On September 19, 2012 at the White House daily press briefing then press secretary Jay Carney condemned the judgement of Charlie Hebdo magazine for publishing “deeply offensive,” anti-Islamic cartoons.
Partial transcript as follows:
REPORTER: The French government has decided to temporarily close their embassies and schools in several Muslim countries after a satirical weekly, Charlie Hebdo, that published cartoons mocking the Prophet Muhammad. Is the White House concerned that those cartoons might further fan the flames in the region?
CARNEY: Well, we are aware that a French magazine published cartoons featuring a figure resembling the Prophet Muhammad, and obviously, we have questions about the judgment of publishing something like this. We know that these images will be deeply offensive to many and have the potential to be inflammatory. But we’ve spoken repeatedly about the importance of upholding the freedom of expression that is enshrined in our Constitution.
In other words, we don’t question the right of something like this to be published; we just question the judgment behind the decision to publish it. And I think that that’s our view about the video that was produced in this country and has caused so much offense in the Muslim world.

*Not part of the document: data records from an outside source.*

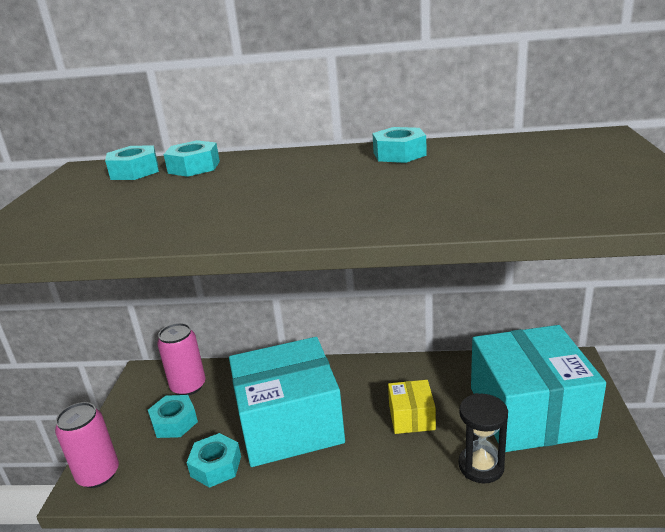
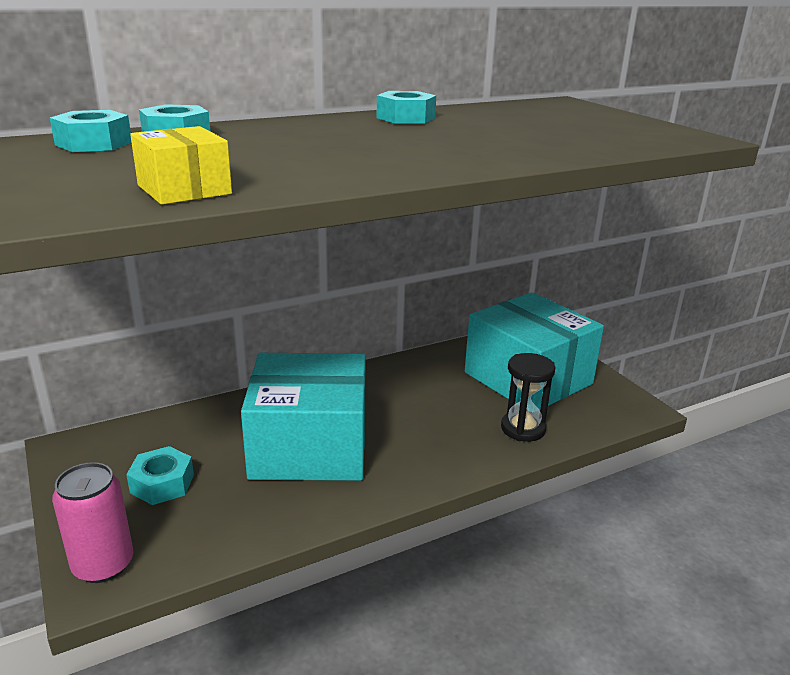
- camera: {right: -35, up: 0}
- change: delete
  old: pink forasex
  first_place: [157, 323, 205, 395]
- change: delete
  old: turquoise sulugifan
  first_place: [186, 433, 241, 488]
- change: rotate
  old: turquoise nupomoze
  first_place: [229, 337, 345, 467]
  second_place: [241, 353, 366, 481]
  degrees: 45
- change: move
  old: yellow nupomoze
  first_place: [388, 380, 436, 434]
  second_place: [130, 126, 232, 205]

Now, it has to be said, and I’ll say it again, that no matter how offensive something like this is, it is not in any way justification for violence — not in any way justification for violence. Now, we have been staying in close touch with the French government as well as other governments around the world, and we appreciate the statements of support by French government officials over the past week, denouncing the violence against Americans and our diplomatic missions overseas.